Certain Funds may invest in MLPs, which are limited partnerships the ownership units of which are publicly traded. MLPs may be treated as qualified publicly traded partnerships for U.S. federal income tax purposes, as described in the section “Taxes” herein. MLPs often own or own interests in, properties or businesses that are related to oil and gas industries, including pipelines, although MLPs may invest in other types of investments, including credit-related investments. Generally, an MLP is operated under the supervision of one or more managing general partners. Limited partners (like a Fund when it invests in an MLP) are not involved in the day-to-day management of the partnership. Certain Funds also may invest in companies that serve (or the affiliates of which serve) as the general partner of an MLP.

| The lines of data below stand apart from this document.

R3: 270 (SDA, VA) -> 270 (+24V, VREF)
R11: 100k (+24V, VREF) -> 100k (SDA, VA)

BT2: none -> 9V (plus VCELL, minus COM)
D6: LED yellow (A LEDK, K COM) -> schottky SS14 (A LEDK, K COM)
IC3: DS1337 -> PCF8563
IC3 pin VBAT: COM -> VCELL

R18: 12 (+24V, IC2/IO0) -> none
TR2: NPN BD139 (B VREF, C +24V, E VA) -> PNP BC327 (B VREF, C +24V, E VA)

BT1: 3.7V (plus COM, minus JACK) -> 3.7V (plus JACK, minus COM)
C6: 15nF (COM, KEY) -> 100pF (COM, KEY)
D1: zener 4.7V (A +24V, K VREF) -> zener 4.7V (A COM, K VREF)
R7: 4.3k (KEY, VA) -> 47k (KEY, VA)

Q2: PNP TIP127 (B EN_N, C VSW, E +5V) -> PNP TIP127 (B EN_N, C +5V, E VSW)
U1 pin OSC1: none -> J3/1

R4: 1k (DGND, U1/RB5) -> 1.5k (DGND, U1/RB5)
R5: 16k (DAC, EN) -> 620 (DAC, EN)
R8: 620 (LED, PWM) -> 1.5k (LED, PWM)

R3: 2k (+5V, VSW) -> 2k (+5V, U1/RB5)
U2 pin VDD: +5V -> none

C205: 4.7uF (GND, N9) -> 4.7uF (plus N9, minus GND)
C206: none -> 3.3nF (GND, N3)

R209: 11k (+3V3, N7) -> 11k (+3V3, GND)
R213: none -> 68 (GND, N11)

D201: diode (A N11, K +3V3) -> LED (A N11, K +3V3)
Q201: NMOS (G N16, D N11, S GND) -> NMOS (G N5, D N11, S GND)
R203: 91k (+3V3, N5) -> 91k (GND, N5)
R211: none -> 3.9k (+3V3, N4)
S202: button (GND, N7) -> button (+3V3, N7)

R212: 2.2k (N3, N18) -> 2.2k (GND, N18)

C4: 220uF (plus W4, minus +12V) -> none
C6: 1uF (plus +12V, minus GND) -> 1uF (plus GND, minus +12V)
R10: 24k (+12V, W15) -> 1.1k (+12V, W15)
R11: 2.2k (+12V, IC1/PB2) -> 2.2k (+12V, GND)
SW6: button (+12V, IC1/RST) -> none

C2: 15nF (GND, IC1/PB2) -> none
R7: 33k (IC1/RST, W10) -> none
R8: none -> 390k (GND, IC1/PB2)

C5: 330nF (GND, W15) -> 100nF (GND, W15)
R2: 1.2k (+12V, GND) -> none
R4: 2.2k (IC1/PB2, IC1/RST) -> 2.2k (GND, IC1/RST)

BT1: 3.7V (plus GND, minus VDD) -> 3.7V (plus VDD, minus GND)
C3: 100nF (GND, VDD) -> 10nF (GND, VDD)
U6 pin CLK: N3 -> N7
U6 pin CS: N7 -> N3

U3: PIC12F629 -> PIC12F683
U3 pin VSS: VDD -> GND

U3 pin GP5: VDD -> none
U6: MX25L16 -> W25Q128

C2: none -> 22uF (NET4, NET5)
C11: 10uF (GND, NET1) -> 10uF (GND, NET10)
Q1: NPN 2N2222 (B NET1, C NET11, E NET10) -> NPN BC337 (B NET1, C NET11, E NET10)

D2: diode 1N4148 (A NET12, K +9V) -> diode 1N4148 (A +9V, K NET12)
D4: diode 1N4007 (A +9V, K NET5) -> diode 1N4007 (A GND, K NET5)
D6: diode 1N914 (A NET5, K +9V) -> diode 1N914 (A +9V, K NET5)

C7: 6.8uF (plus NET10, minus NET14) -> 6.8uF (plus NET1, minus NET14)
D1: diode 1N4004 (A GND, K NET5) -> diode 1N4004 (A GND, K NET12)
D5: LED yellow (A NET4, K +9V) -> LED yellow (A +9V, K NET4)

Investments in MLPs are generally subject to many of the risks that apply to partnerships. For example, holders of the units of MLPs will generally have limited control and limited voting rights on matters affecting the partnership. There may be fewer corporate protections afforded to investors in an MLP than investors in a corporation. Conflicts of interest may exist among unit holders, subordinated unit holders and the general partner of an MLP, including those arising from incentive distribution payments. The general partner of an MLP may have limited call rights that may require the Fund to sell its units of such MLP at a time or price that is not advantageous, which may lower the Fund’s return or result in a loss. A Fund may also be required to repay to an MLP distributions that are incorrectly distributed to the Fund, and in certain circumstances holders of MLP units may be responsible for the obligations of the MLP. In addition, should an MLP fail to meet the current legal requirements for treatment as a partnership, or if

there are changes to the tax law, an MLP could be treated as a corporation for U.S. federal income tax purposes. In that case, the MLP would be obligated to pay tax at the entity level, and distributions to the Fund would be taxed as dividend income. This could result in a significant reduction in the income to the Fund from an investment in an MLP. MLPs that concentrate in a particular industry or region are subject to risks associated with such industry or region. MLPs holding credit-related investments are subject to interest rate risk and the risk of default on payment obligations by debt issuers. Investments held by MLPs may be illiquid and are subject to equity risk. MLP units may trade infrequently and in limited volume, and they may be subject to more abrupt or erratic price movements than securities of larger or more broadly based companies.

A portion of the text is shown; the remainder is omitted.